Why? Because disputes within the Catholic Church are not so much about civil war as they are about internal governance and pastoral practice. Douthat is correct to argue that Pope Francis seeks to change the church. But he seeks to do so in the same way his predecessors changed it: slowly, incrementally, carefully.
To paraphrase the Catholic apologist Hilaire Belloc, the faith is not a matter of American politics, and America is not the church. When we parse church discussions in our American political terms, we do so at our peril.

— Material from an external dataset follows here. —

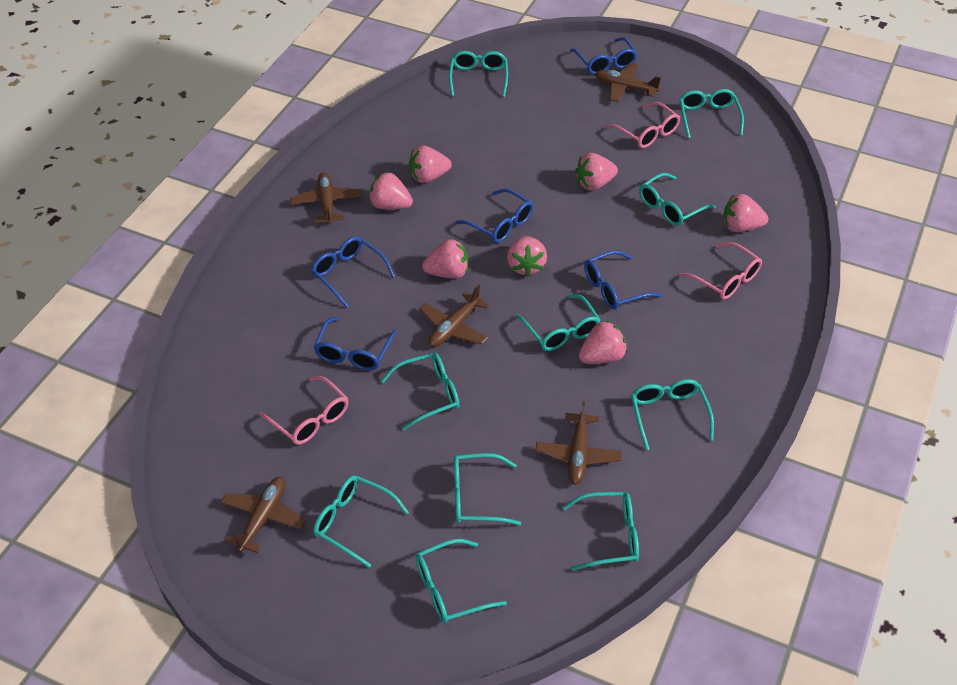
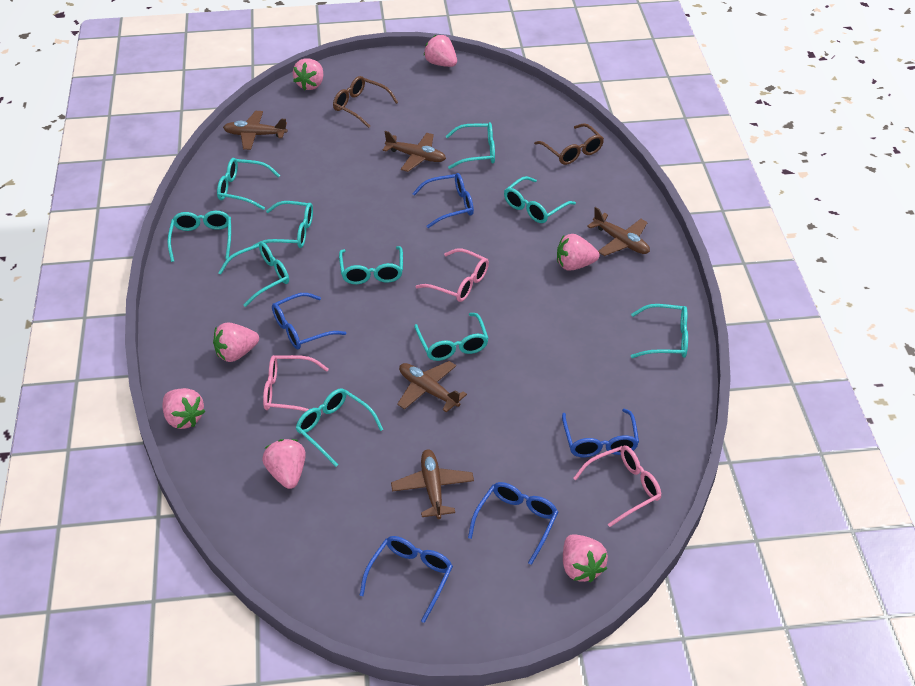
brown glasses: 0 -> 2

Douthat’s central argument is that Francis’ desire to seek pastoral accommodations for Catholics who remarried without an annulment could set the church on a course of conflict that would end in its fracture. He stakes his claim on two grounds: the unchanging nature of church teachings, and the witness of Scripture. If these are not both honored, he suggests, the church may indeed find itself in a schism.
The culture wars that many American Catholics thought were over, Douthat argues, are now at their peak. He is certainly right that Francis’ post-synodal exhortation “Amoris Laetitia” and the two synods on the family that prompted its publication have vastly increased the volume and temperature of disagreements among public Catholic commentators.
Scripture itself, contra Douthat’s argument, is not so unequivocal on marriage. St. Paul himself wrote exemptions to Jesus’ ban on divorce into his own letters (the source for the “Pauline Privilege,” which allows popes to dissolve marriages under certain conditions). The Gospel of Matthew, contrary to that of Mark (Douthat’s standard), also suggests that the marriage bond can be attenuated by circumstances.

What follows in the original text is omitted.